Prendiamo il caso della coraggiosissima poliziotta che si è dichiarata lesbica e che per questo ha dovuto subire un insistente mobbing da parte di alcuni colleghi e l’esplicito invito di non dire la verità, un invito da ripensare soprattutto per chi fa parte delle Forze dell’Ordine delle quali ci si aspetta un “La verità e nient’altro della verità”.

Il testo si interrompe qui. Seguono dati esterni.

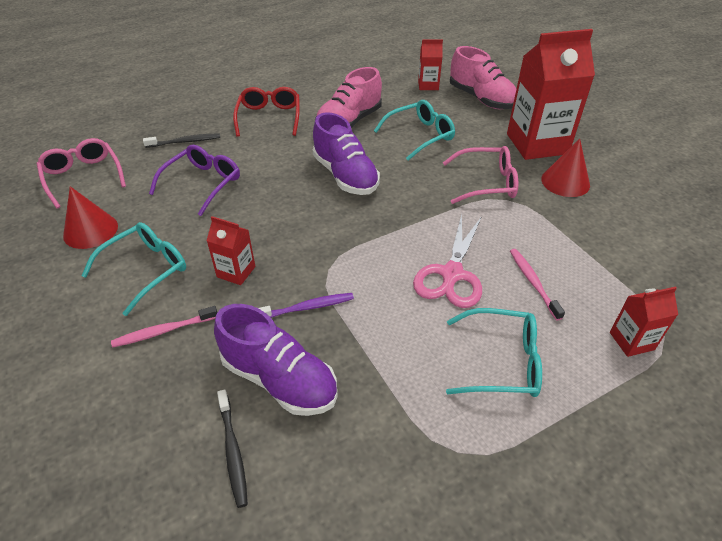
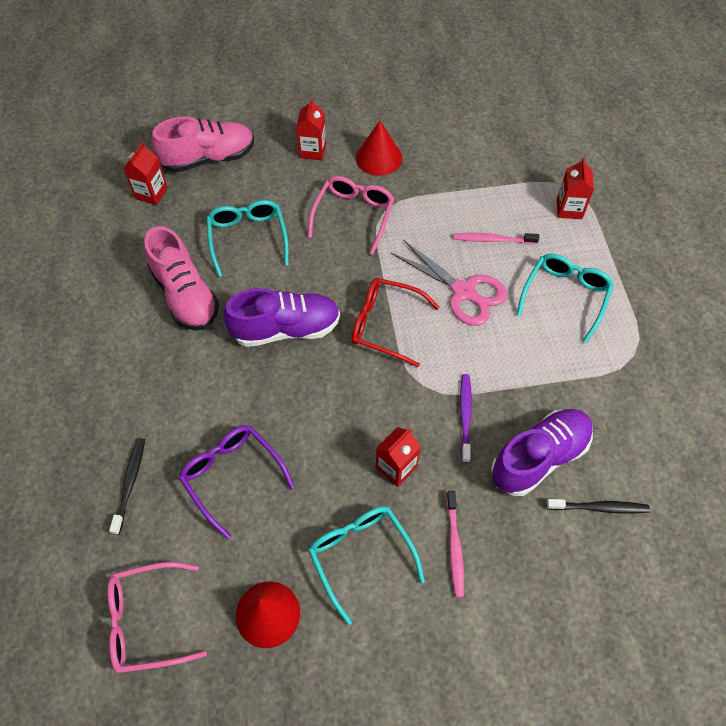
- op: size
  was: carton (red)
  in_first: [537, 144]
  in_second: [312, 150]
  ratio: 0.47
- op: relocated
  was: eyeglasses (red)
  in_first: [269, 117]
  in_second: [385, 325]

Un poliziotto omosessuale deve poter esternare tranquillamente la propria sessualità. Se gli viene imposto o chiesto di tenerla nascosta potrebbe diventare oggetto di mobbing o peggio di ricatto, molto controproducente per l’attività che svolge. Ricordiamoci inoltre che il mobbing, in questo caso, viene fatto per la maggior parte da persone che sentono il bisogno di dimostrare agli altri di non essere gay, che combattono così la propria componente omosessuale latente, fenomeno che in psicologia si chiama omofobia interiorizzata. Una persona al cento per cento eterosessuale non sente questa esigenza, non gliene può importare di meno.

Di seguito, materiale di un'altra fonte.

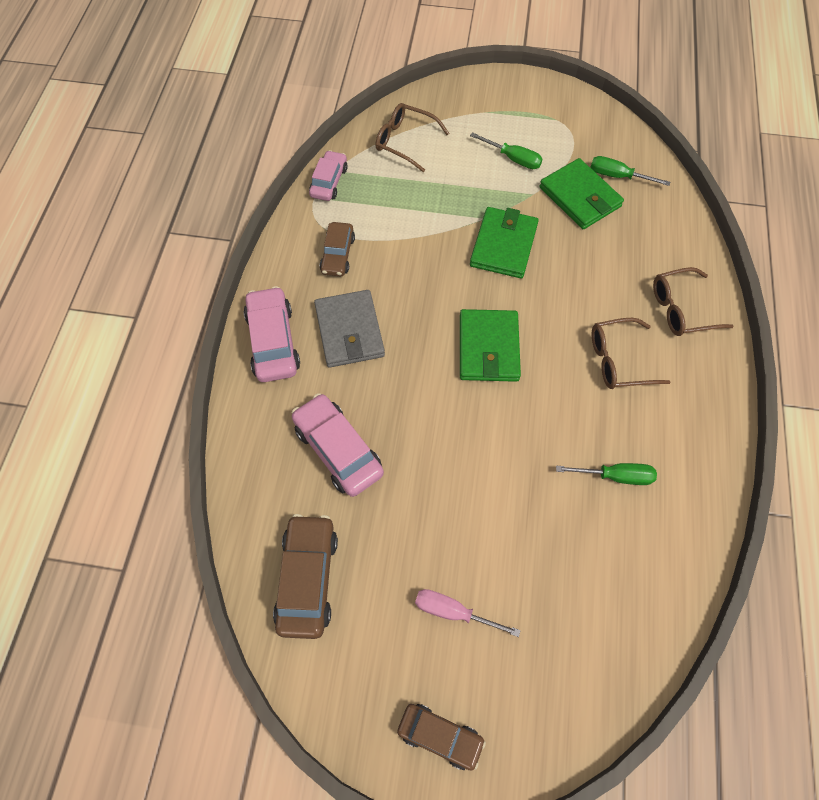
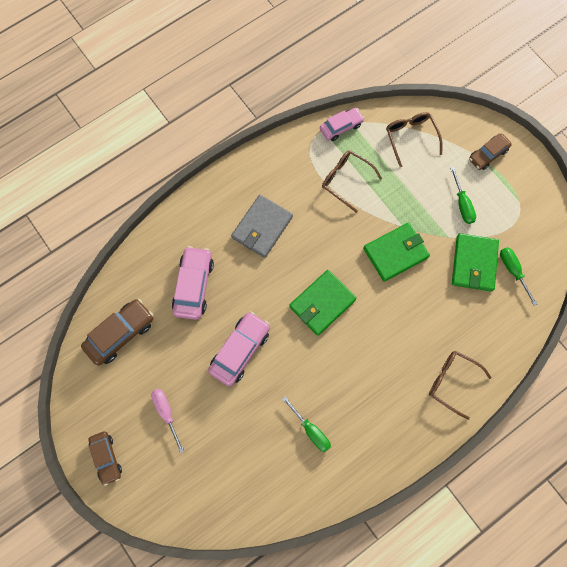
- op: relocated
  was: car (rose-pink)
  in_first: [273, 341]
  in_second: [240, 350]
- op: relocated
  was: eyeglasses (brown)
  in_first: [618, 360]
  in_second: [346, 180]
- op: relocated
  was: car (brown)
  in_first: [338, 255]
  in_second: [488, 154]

Nei paesi veramente laici e democratici esistono organizzazioni di tutori dell’ordine omosessuali.
Anni fa già scrissi un articolo “Polizia Pansessuale” (si può trovare sul sito http://digilander.libero.it/pansexuality ), che allora inviai ai Ministeri dell’Interno, della Difesa, della Finanza ed alle Prefetture. Articolo poi servito per un’interrogazione presentata dall’Onorevole Franco Grillini e sottoscritto da numerosi parlamentari.
L’Italia purtroppo tarda a divenire un paese laico ed ha bisogno di persone oneste e coraggiose come quella poliziotta lesbica.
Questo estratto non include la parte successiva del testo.